[Air-L] cases in which data-driven decision-making went awry

Stefaan Verhulst SVerhulst at markle.org
Mon May 14 15:10:08 PDT 2018


Perhaps of interest: I make reference to a few “bad data cases” in my short presentation on "why we should care about bad data” available at : http://thegovlab.org/why-we-should-care-about-bad-data/
There are also a few “challenging data case studies” at http://odimpact.org/ e.g. http://odimpact.org/case-united-states-eightmaps.html

On May 14, 2018, at 5:28 PM, Sheryl Grant <sherylgrant at gmail.com<mailto:sherylgrant at gmail.com>> wrote:

I apologize in advance that this is an imperfectly phrased query.

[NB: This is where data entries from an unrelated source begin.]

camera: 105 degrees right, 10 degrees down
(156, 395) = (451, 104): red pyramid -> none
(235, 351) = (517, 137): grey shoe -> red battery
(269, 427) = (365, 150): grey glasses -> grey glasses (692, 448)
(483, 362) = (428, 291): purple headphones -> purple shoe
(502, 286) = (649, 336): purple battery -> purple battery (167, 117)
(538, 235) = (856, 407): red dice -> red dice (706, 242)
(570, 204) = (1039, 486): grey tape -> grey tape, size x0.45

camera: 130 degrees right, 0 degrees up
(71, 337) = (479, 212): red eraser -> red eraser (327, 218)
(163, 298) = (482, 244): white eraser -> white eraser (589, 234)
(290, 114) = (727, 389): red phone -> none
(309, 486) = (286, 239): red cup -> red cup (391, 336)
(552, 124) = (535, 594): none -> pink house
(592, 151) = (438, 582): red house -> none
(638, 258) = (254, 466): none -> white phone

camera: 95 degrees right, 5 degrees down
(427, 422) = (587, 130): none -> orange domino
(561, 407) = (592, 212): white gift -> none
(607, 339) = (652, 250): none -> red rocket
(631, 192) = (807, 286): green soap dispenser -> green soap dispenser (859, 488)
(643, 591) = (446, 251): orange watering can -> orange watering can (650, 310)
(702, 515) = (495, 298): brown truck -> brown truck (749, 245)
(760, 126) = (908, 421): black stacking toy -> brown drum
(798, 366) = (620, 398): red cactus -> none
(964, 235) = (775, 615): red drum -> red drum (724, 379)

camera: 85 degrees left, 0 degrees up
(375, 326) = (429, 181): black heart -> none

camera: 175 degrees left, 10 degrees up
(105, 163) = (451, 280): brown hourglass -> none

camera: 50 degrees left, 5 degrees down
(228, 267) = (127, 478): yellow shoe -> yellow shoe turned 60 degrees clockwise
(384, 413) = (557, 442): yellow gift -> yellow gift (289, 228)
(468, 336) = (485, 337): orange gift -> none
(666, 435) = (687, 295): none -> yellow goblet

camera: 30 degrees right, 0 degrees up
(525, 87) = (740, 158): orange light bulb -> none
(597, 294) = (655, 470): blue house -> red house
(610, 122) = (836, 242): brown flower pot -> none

In short, I'm looking for literature about terrible data governance and
related issues. Basically, what happens when there are errors in automated
data systems, how those errors might have occurred, and what institutions
do (or don't) when they discover those errors. Ideally, cases would
describe the technical bits as well as the human choices made.

Another way to say it is that my colleagues and I are looking for
investigations into data-driven decision-making gone awry.

I've read Kathy O'Neill's Weapons of Math Destruction, which was excellent,
and now I'm looking for more specific cases, if they exist.